フレキシブルフラットケーブルの可撓性を利用して、例えば可動部と固定部との間を電気的接続するために用いられ、その形状からフレキシビリティに富み、また、必要スペースも少なくて済み、必要に応じて巻き取りも容易であるという利点から、スキャナヘッドやプリンタヘッドなどと固定部である本体部との接続、あるいは、自動車のクロックスプリング等、極めて広い範囲で用いられている。
このようなフレキシブルフラットケーブルはラミネート工法によって製造されることが多かった。このようなものとして特開平10−278206号提案の技術が挙げられる。すなわち、難燃性が付与された飽和ポリエステル樹脂からなる基材シートにヒートシール性樹脂からなるヒートシール層を積層した複合シートを用いて導体をラミネートする技術である。
ここでヒートシール層により、フレキシブルフラットケーブルとして求められる高い摺動屈曲特性が得られ、導体への十分な接着性が確保されていた。

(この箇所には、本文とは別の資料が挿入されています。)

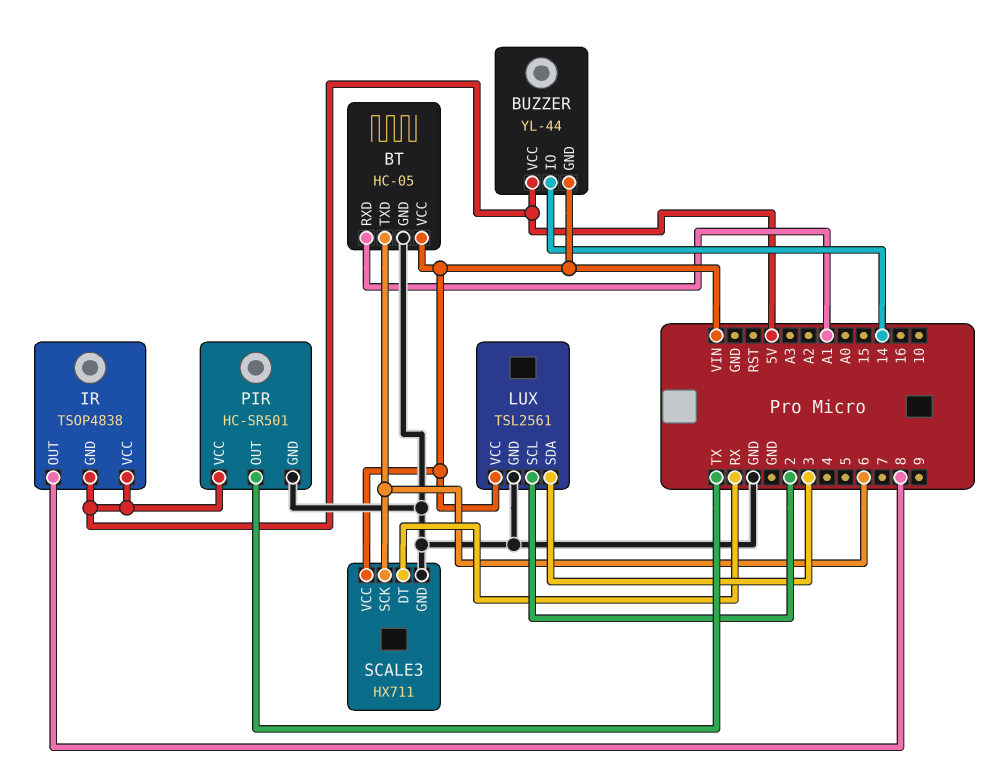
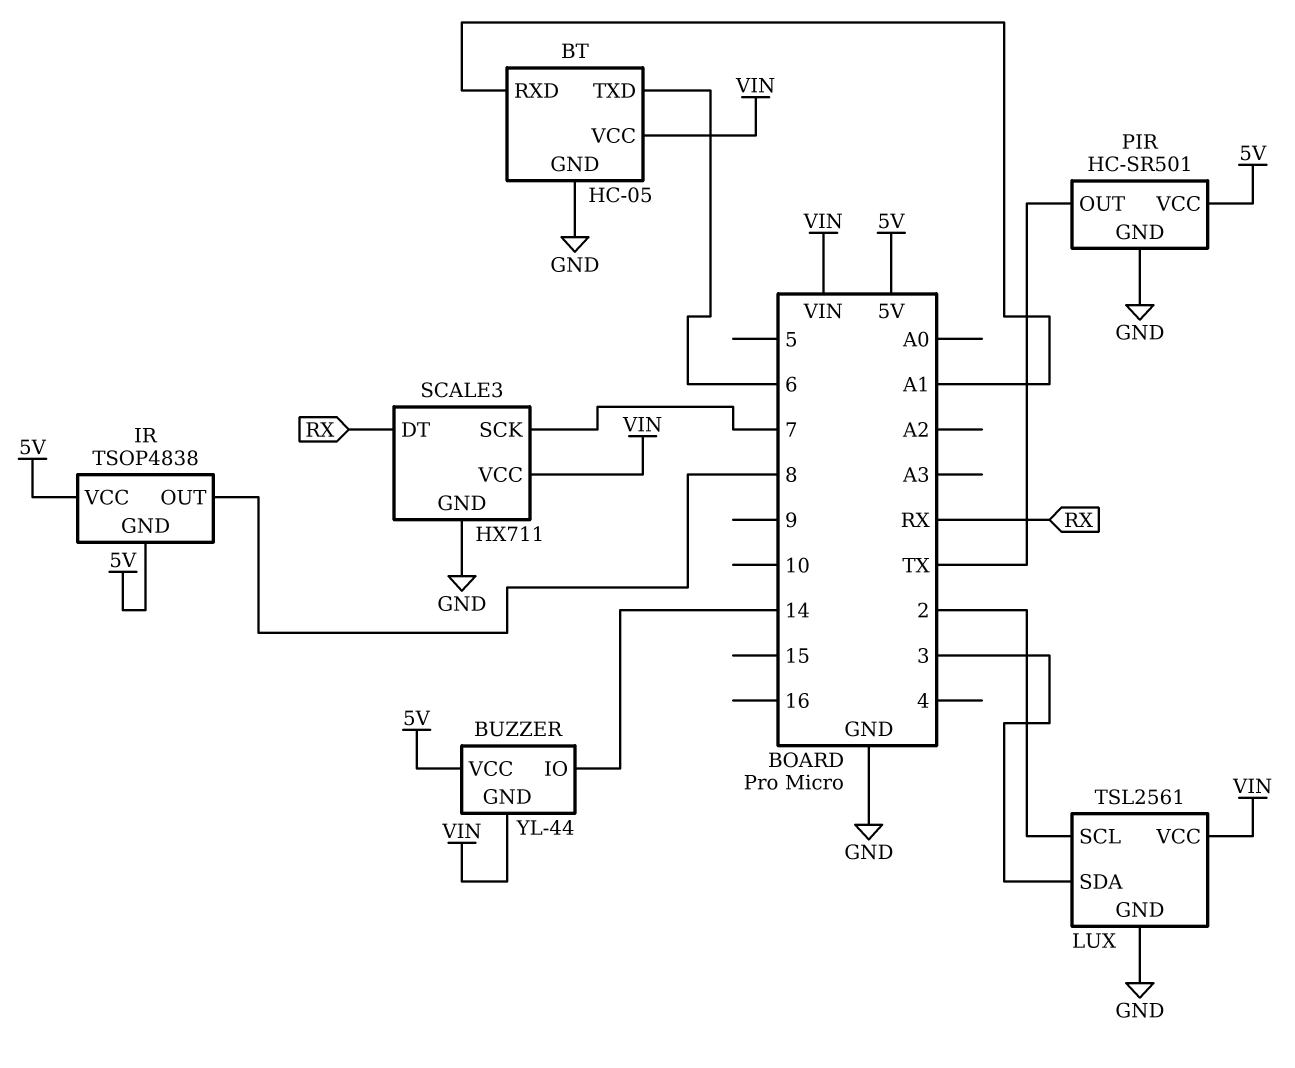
SCALE3 pin SCK: 6 -> 7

しかしながら、このような方法によると、基材シート製造工程、ヒートシール層形成工程、ラミネート工程など、工程が多く、例えば一般的な押出し成形で製造される被覆電線と比べると、製造コストが極めて高くなり、自動車分野においては、クロックスプリングなどの極めて高い耐屈曲性(例えば、1000万回以上)が求められる部品としては用いられていたものの、フレキシブルフラットケーブルの採用により薄型小型化が可能となるスライドドア等のドアへの応用においてはほとんど適用されてこなかった。
ここで、曲げ弾性率が200MPa以上800MPa未満の熱可塑樹脂を用い、押出し成形法により、フレキシブルフラットケーブルを製造する技術が国際公開WO2008/056772号公報(特許文献1)で提案されている。この技術によれば耐摺銅屈曲性に優れたフレキシブルフラットケーブルが得られるとされている。
しかしながら、上記のような熱可塑樹脂を用いた場合に、薄いフレキシブルフラットケーブルを製造する際に樹脂により導体が被覆できない、あるいは、均一な構造を得ることができないと云った問題が生じており、問題となっていた。
特に、例えば機器内配索などの自動車用の狭配索スペース用途に求められる、導体上の絶縁層の厚さが0.2mm以下の薄肉のフレキシブルフラットケーブルを製造することは従来できなかった。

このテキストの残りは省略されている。